During the next two weeks of pregnancy arms begin to form. The same arms that could throw a baseball, catch a football, or flex its muscles to brag about being strong. Also, legs begin to form, legs that could stand for the first time, holding and supporting its own weight. The same legs that could run a marathon for cancer patients or kick the base drum to the beat of a song in a famous band. Furthermore, the kidneys appear and the external part of the ear begins to portray from its head. Finally the baby's hands and wrist begin to form.

Beginning in the sixth week of the baby's life the brain emits waves that can be registered with an EEG. This is the way they determine if a baby is alive at birth. The heartbeat can now be heard with a special stethoscope. By this time the baby may be able to feel pain. Also, the bones begin to form.

At seven weeks of the pregnancy, startle responses are observed as well as female ovaries can be identified. By this time the embryos fingers and toes are separated. All these body parts are that of a human, a living being.

By the eighth week that the baby has been alive all of its internal organs have formed. About 90% of all structures found in an adult are now present on and in this human being. However the embryo is only about one and a half inch long. About 80% of 8 week old embryos demonstrate that they use their right hand dominantly over their left. The baby begins to demonstrate breathing motions (though there is no air present in the womb). Furthermore the kidneys begin to produce urine.

Now that you know that the creation of a human, baby, embryo, living being, or fetus (all the same of course) is an incredible process I want you to know this. It is the baby who initiates labor. The baby does this by stimulating the adrenal cortex, this releasing a hormone to cause the uterus to contract. It is the baby who decides the time to give birth.

It amazes me that anybody knowing this could possibly have an abortion. However, I do not think that any woman knowing what I just wrote would have this "simple procedure" done to the dependent fetus living inside her. I have read testimonies regarding women having had an abortion. They are not happy about it.
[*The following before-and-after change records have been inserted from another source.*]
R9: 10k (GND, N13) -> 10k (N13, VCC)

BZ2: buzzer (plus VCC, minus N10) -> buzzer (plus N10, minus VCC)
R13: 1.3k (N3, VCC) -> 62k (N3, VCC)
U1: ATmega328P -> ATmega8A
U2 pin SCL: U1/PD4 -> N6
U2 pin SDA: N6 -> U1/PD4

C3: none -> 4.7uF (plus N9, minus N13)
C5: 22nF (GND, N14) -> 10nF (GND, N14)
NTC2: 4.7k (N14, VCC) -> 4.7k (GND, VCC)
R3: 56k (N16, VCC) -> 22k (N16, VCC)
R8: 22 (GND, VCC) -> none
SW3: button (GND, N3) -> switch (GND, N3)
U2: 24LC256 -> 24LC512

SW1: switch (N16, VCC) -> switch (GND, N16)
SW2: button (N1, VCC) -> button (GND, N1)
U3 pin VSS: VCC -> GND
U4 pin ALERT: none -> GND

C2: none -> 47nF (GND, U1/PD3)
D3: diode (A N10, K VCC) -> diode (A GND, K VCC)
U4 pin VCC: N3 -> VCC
Most struggle to carry on with their own life having known that they forbidded their child a chance in this world. They were lied to. Being told that having an abortion is an easy choice and that there is no shame in doing it.

The facts behind this are sad, depressing, and very heart breaking. I am a proud American, but not so proud of the things that go on in America. I am an American who thinks that murder is wrong and that abortion is homicide.

Note that in the last three hours of writing this paper over 500 babies were aborted.